Con un juego tradicional el proceso de atención lo haces tú solo y el sistema de recompensa no es intermitente”, sugiere Álava. La atención se ve favorecida por la novedad, ya que activa el sistema de recompensa. “A nivel cerebral, cada vez que se presenta un estímulo novedoso, nuestro cerebro está programado genéticamente para liberar dopamina, un neurotransmisor relacionado con el aprendizaje”, manifiesta García.Lee también

Esto se relaciona con un fenómeno psicológico conocido como inhibición latente, que expone cómo los estímulos familiares requieren de mayor cantidad de tiempo para producir algún efecto. “En consecuencia, centrar la atención en un juego tradicional (la comba, la naturaleza, las piezas de un puzle…) se necesita más cantidad de dopamina que para un videojuego que cada nivel presenta un escenario diferente y con un sinfín de estímulos”, aclara García.
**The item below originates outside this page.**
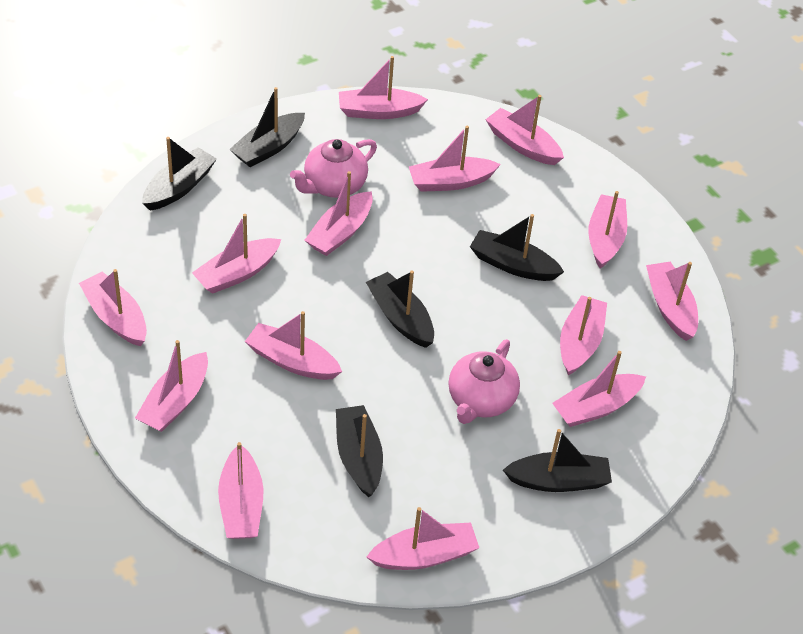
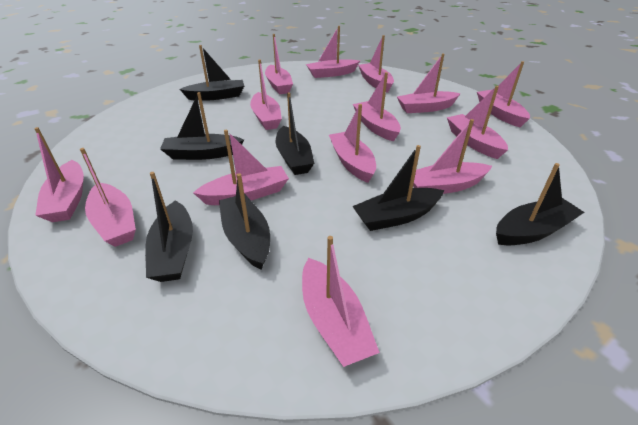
black boat: 6 -> 7
pink teapot: 2 -> 0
Aburrimiento, frustración y soledad

Una de las consecuencias de la constante búsqueda de novedad es el miedo a la soledad

Además de las consecuencias que para el correcto desarrollo cognitivo conlleva no tolerar el aburrimiento, existe otra secuela emocional muy frecuente a medio y largo plazo. “Una de las consecuencias de la constante búsqueda de novedad o el aburrimiento es el miedo a la soledad. Últimamente, nos encontramos adultos que no toleran pasar tiempo consigo mismos porque temen esa introspección al silencio”, comparte García. 
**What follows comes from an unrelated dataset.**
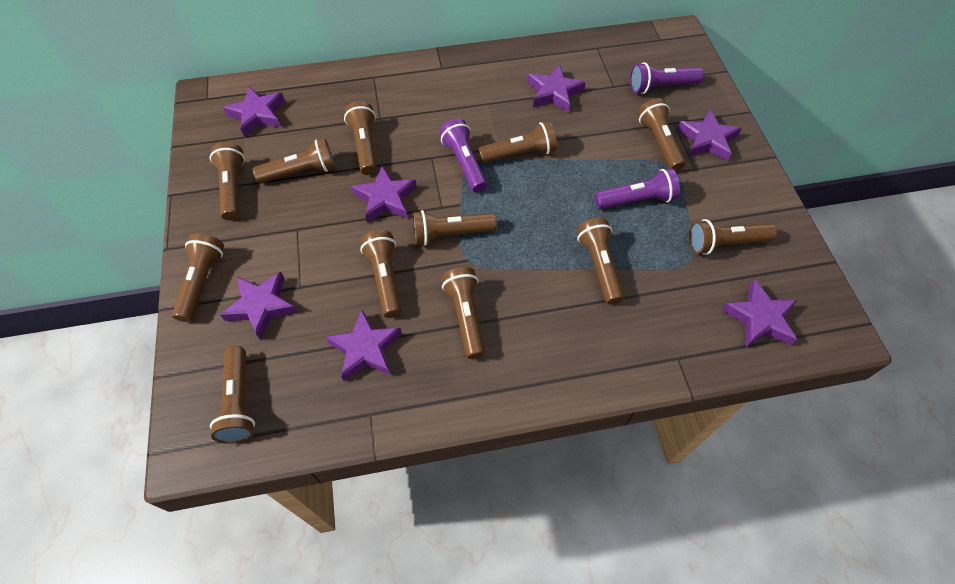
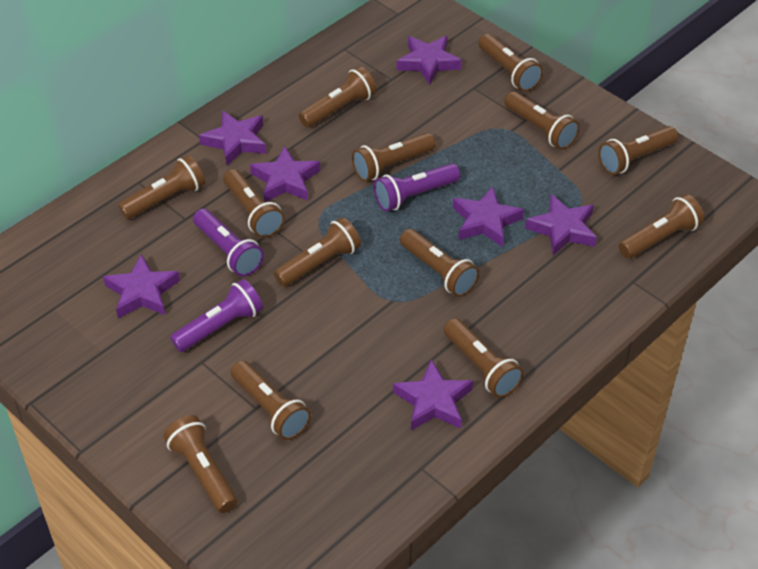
brown flashlight: 12 -> 13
El aburrimiento favorece la introspección, un acto fundamental para el autoconocimiento y la gestión emocional. Un aspecto que también enfatiza Álava: “Es importante ser capaz de mirar hacia dentro para ver cómo nos sentimos, relacionarnos con nosotros mismos de manera sana. Ir buscando siempre novedad constante en la adolescencia desencadena problemas. En esa escalada las novedades ofrecen cosas peligrosas”.

Junto a esa falta de capacidad introspectiva, no aceptar el aburrimiento conlleva también una falta de resistencia ante la frustración “En otras palabras, no tenemos paciencia. En cuanto sentimos el más mínimo aburrimiento recurrimos al móvil o a la Tablet… En definitiva: a la inmediatez”, matiza García. Crear momentos de ruptura con el ritmo vertiginoso de estímulos al que los niños están sometidos y, que se aburran de vez en cuando, es la llave para que en el futuro sean adultos autónomos, pacientes y creativos.